Redacción Código Salud.
Bogotá.
Muchos hijos han vivido una escena similar: durante una reunión familiar, papá pide que le repitan una frase, sube un poco más el volumen del televisor o responde algo distinto a lo que le acaban de decir. A menudo se atribuye a la edad o a una distracción momentánea. Sin embargo, detrás de estas situaciones puede existir una pérdida auditiva que va más allá de afectar la comunicación y que incluso podría tener implicaciones para la salud cerebral.
En los últimos años, la comunidad científica ha prestado especial atención a la relación entre la audición y el deterioro cognitivo. Diversas investigaciones han encontrado que cuando una persona presenta dificultades para escuchar y no recibe atención oportuna, el cerebro debe realizar un esfuerzo adicional para interpretar sonidos, palabras y conversaciones, especialmente en entornos con ruido de fondo.
Ese sobreesfuerzo puede disminuir los recursos disponibles para otras funciones cognitivas relacionadas con la memoria, la atención y el procesamiento de información. De hecho, la Comisión Lancet sobre prevención de la demencia señala que intervenir factores de riesgo modificables, entre ellos la pérdida auditiva, podría contribuir a prevenir o retrasar hasta el 40 % de los casos de demencia a nivel mundial.
Más que escuchar: mantenerse conectado con el entorno
La pérdida auditiva no tratada también puede tener consecuencias en la vida social de las personas. Con frecuencia, quienes presentan dificultades para escuchar comienzan a evitar conversaciones, reuniones o actividades grupales debido al esfuerzo que implica participar en ellas.
Con el tiempo, este aislamiento puede afectar el bienestar emocional y limitar la interacción social, un factor que diferentes estudios han relacionado con un mayor riesgo de deterioro cognitivo en adultos mayores.
Por esta razón, los médicos insisten en la importancia de identificar las señales de alerta de manera temprana. Dificultades para seguir conversaciones, necesidad de aumentar constantemente el volumen de dispositivos electrónicos o la sensación de que las personas «hablan entre dientes» pueden ser indicios de una alteración auditiva que merece valoración profesional.
¿Qué dice la ciencia sobre el envejecimiento del cerebro?

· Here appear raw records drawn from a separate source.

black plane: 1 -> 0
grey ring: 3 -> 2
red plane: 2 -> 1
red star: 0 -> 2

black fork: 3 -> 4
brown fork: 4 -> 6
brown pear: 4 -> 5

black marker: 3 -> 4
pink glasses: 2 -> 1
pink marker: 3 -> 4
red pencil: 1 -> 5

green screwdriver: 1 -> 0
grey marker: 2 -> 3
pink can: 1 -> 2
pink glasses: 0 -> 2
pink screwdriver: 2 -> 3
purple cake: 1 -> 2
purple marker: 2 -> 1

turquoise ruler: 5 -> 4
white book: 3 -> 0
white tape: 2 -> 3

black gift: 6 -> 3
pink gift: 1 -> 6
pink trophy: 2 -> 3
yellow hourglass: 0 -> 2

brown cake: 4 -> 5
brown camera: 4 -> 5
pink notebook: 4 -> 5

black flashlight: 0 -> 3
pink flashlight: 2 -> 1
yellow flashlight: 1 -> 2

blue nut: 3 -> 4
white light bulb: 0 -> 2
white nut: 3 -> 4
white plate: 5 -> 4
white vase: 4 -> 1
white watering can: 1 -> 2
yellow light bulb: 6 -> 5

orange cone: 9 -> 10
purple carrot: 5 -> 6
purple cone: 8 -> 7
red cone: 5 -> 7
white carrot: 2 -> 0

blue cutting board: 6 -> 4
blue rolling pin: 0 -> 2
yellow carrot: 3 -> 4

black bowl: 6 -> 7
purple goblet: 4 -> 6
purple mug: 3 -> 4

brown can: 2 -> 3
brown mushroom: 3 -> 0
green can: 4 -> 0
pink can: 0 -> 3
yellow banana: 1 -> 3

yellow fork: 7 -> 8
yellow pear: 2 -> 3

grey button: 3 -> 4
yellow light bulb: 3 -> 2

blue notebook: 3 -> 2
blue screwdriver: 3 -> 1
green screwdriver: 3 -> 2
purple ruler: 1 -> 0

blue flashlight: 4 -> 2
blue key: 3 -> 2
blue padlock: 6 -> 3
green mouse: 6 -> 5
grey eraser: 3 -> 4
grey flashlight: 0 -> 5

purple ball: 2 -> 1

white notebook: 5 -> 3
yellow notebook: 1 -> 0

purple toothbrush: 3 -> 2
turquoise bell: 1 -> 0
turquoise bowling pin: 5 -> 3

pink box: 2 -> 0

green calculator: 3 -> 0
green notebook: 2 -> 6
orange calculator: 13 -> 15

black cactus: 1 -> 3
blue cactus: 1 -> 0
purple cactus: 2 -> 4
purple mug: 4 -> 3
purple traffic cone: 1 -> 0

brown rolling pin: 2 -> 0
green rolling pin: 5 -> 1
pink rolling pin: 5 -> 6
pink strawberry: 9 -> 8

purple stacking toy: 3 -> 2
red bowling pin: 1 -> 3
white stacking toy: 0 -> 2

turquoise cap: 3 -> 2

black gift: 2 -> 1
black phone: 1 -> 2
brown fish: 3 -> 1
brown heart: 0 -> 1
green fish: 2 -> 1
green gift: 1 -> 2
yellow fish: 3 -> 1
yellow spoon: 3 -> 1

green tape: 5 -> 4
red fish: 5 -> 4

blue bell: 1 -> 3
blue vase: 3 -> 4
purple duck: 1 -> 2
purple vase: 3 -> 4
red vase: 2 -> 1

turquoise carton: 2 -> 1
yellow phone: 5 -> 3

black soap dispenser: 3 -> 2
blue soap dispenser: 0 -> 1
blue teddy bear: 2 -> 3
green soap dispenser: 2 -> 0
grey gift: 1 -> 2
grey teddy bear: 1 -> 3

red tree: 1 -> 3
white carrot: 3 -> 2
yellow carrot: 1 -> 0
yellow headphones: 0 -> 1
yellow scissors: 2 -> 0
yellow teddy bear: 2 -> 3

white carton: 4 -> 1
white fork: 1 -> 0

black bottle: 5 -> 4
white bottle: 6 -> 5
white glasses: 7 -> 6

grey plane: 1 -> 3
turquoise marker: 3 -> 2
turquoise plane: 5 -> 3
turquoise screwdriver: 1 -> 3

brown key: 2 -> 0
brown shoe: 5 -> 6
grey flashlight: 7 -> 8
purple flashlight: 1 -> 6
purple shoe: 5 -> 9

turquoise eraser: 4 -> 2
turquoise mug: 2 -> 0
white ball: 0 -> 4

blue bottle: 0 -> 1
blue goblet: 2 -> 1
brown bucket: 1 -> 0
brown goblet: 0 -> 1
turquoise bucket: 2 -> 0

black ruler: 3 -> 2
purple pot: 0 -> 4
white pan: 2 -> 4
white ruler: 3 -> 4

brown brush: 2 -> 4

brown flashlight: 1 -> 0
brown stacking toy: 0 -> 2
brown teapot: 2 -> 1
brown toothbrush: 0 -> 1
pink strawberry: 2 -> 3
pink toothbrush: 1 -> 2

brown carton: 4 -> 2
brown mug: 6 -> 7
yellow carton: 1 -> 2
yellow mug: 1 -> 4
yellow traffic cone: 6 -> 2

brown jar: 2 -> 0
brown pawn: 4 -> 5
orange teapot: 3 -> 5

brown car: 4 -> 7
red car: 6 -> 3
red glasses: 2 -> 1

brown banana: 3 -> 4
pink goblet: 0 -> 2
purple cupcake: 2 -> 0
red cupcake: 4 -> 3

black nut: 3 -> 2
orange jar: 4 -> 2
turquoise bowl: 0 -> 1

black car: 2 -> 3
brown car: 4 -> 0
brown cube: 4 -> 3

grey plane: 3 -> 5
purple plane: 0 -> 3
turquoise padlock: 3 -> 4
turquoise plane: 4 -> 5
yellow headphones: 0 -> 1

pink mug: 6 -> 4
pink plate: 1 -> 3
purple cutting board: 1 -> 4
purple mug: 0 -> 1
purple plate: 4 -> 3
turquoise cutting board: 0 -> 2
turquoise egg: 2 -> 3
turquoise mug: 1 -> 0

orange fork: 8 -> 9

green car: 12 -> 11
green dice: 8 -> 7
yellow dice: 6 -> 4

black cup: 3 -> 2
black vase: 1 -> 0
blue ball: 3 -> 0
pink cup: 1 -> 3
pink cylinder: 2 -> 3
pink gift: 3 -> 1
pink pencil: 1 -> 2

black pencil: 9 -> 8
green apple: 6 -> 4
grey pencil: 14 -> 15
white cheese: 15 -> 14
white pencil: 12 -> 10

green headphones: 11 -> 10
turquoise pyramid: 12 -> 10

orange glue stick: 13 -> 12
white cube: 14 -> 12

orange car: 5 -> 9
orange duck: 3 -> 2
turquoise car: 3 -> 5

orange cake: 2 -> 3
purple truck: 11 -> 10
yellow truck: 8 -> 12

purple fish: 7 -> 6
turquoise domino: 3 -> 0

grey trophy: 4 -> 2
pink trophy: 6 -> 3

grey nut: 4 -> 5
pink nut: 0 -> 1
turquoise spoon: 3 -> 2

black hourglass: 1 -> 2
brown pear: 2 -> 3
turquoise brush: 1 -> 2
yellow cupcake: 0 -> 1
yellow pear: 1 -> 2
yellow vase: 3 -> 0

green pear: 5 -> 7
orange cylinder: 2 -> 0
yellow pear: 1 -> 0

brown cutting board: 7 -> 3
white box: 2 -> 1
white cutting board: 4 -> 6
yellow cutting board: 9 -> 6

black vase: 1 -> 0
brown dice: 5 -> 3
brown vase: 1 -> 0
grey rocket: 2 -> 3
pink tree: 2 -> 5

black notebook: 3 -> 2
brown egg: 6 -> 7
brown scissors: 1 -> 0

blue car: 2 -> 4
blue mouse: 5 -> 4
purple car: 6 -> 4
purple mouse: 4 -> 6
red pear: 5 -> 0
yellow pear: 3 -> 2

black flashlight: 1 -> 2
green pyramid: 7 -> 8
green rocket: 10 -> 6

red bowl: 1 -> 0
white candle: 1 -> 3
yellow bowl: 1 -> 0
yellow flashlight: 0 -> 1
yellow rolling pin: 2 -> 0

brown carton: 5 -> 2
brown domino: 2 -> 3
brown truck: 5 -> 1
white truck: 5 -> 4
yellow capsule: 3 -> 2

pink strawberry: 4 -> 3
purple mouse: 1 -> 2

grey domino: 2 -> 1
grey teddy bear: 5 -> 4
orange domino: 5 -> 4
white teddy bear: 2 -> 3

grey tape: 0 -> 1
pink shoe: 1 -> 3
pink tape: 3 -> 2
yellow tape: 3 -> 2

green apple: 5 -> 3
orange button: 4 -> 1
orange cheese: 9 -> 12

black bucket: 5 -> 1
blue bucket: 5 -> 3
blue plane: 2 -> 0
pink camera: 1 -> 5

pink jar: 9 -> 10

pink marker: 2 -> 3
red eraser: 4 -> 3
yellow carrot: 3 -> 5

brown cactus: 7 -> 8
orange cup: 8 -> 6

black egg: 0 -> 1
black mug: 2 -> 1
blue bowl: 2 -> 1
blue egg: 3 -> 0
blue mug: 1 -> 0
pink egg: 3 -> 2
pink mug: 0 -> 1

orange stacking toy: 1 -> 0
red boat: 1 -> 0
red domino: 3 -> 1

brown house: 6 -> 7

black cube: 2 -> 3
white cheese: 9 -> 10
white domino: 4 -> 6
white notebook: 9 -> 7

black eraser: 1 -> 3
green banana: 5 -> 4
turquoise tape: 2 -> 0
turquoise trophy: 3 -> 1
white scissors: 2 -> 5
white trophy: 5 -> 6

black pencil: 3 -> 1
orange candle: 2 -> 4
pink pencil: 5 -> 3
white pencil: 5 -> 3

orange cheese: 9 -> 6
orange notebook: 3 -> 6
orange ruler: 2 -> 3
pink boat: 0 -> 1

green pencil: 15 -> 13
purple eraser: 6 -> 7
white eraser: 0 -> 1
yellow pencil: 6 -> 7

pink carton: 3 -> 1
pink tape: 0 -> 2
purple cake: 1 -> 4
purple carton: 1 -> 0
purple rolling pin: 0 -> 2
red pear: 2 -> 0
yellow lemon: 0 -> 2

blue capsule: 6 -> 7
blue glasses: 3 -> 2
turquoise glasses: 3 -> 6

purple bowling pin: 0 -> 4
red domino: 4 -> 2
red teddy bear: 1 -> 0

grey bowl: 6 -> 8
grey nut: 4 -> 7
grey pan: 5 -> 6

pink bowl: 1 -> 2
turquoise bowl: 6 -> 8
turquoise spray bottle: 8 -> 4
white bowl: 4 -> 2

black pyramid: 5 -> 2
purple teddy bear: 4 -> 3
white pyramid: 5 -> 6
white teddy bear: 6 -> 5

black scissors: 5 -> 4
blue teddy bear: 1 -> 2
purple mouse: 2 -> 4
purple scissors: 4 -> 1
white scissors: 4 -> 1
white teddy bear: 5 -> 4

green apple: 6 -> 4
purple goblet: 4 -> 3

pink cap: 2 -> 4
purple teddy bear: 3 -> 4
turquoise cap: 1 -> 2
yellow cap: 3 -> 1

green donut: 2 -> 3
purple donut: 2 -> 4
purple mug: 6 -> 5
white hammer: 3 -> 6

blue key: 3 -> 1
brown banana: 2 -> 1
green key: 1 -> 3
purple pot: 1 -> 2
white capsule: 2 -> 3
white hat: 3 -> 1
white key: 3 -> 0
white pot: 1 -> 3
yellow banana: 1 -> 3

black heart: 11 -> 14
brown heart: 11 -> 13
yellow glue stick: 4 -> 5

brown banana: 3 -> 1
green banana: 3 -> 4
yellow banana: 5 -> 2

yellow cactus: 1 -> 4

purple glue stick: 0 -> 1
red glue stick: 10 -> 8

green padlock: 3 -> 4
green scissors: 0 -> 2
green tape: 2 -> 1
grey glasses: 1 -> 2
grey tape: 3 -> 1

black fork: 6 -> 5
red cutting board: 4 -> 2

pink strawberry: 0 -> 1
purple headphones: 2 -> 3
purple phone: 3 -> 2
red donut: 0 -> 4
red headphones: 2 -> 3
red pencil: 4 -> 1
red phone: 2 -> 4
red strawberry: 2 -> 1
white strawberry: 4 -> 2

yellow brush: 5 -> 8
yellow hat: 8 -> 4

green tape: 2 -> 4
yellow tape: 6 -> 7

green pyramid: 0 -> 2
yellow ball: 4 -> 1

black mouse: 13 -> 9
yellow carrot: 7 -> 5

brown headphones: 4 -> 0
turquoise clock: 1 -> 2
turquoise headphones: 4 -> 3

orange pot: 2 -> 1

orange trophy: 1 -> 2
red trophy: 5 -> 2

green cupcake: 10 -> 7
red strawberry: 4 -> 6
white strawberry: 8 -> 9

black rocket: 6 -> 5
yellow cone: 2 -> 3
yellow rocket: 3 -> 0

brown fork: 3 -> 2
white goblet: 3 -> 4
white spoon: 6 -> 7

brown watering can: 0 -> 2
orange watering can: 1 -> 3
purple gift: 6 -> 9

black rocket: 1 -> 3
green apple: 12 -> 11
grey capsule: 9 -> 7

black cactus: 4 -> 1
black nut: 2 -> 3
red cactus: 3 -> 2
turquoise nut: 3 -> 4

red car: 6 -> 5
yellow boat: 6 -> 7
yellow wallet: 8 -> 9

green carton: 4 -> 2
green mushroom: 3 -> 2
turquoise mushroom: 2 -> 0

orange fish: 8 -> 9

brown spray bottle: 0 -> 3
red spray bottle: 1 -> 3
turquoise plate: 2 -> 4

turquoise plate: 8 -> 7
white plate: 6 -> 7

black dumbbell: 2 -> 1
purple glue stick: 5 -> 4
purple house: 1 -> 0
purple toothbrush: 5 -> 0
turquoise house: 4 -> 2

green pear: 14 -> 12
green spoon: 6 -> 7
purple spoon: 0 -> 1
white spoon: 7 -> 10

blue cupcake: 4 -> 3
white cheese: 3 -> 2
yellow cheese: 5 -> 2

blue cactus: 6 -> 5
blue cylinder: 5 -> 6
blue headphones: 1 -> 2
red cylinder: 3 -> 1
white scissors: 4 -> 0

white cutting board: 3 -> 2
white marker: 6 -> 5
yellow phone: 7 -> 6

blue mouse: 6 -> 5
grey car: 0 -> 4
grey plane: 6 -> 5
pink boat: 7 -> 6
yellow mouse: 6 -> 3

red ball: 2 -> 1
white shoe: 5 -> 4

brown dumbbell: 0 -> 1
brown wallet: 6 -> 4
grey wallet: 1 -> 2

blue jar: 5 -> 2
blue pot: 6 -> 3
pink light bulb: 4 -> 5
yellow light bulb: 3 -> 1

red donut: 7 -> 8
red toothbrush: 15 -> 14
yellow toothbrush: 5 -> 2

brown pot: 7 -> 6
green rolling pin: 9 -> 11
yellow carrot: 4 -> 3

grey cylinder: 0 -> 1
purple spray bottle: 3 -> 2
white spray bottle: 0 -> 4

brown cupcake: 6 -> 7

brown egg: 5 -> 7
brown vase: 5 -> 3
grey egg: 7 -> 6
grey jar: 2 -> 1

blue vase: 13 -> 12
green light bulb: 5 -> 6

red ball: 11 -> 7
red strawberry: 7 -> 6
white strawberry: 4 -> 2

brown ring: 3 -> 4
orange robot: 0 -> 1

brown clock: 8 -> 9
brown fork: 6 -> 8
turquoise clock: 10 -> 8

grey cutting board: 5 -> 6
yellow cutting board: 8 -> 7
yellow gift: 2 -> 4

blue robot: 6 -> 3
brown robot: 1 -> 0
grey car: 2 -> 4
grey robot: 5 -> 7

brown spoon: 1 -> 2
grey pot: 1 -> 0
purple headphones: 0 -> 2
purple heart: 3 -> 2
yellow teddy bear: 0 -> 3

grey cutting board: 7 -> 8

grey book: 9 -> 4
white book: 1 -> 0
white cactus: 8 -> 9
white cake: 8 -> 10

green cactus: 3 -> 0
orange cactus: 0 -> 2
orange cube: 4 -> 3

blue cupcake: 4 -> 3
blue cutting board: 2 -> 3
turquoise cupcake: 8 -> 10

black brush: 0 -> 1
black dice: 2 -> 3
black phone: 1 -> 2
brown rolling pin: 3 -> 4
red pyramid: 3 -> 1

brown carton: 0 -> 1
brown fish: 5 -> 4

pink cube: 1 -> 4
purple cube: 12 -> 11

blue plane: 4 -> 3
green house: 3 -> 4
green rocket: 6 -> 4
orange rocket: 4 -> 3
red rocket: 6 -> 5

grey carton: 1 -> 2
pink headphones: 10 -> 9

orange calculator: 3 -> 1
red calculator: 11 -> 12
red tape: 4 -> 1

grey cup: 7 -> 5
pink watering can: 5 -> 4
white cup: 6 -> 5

Uno de los estudios que más ha llamado la atención es COSMOS-Mind, un ensayo clínico aleatorizado que siguió durante tres años a más de 2.200 adultos mayores y evaluó el impacto de la suplementación diaria con multivitamínicos sobre distintas funciones cognitivas.
Los resultados mostraron asociaciones con mejoras en la cognición global, así como en áreas clave como la memoria y la función ejecutiva, relacionada con habilidades como planear, organizar y tomar decisiones.
Estos hallazgos sugieren un posible papel de la suplementación nutricional en el mantenimiento de ciertas funciones cognitivas a lo largo del tiempo, especialmente en una población que envejece progresivamente y que enfrenta nuevos retos asociados al deterioro cognitivo.
A estos resultados se suman los hallazgos del estudio COSMOS-Web, desarrollado con más de 3.500 participantes, en el que se evaluó el desempeño de la memoria mediante herramientas digitales. En este análisis, la suplementación con multivitamínicos también se asoció con mejoras significativas, con un efecto que los investigadores compararon aproximadamente con retrasar cerca de tres años el envejecimiento cognitivo.
En conjunto, estas investigaciones fortalecen una conversación que gana espacio dentro de la medicina preventiva: la nutrición, acompañada de suplementación adecuada cuando existe necesidad, podría desempeñar un papel no solo en el bienestar físico, sino también en la preservación de funciones cognitivas a medida que pasan los años.
Pequeñas acciones que pueden marcar una gran diferencia
Para Lorena Romero, audióloga y gerente comercial de GAES Colombia, cada vez existe una mayor comprensión sobre el vínculo entre la salud auditiva y la salud cerebral.
«Escuchar bien no solo mejora la comunicación y la calidad de vida. También ayuda a que las personas se mantengan activas, conectadas con su entorno y participando de las conversaciones y actividades que forman parte de su día a día», explica.
Los especiaistas recomiendan realizar chequeos auditivos periódicos, especialmente después de los 60 años; evitar la exposición prolongada a ruidos intensos; utilizar protección auditiva cuando sea necesario; mantener una vida social activa y consultar con un especialista ante cualquier cambio en la audición.
En el Mes del Padre, GAES recuerda que cuidar la audición es también una forma de cuidar la independencia, la conexión con los seres queridos y el bienestar integral. Porque escuchar los sonidos de la vida cotidiana no solo permite comunicarnos mejor: también ayuda a mantener el cerebro activo y conectado con el mundo que nos rodea.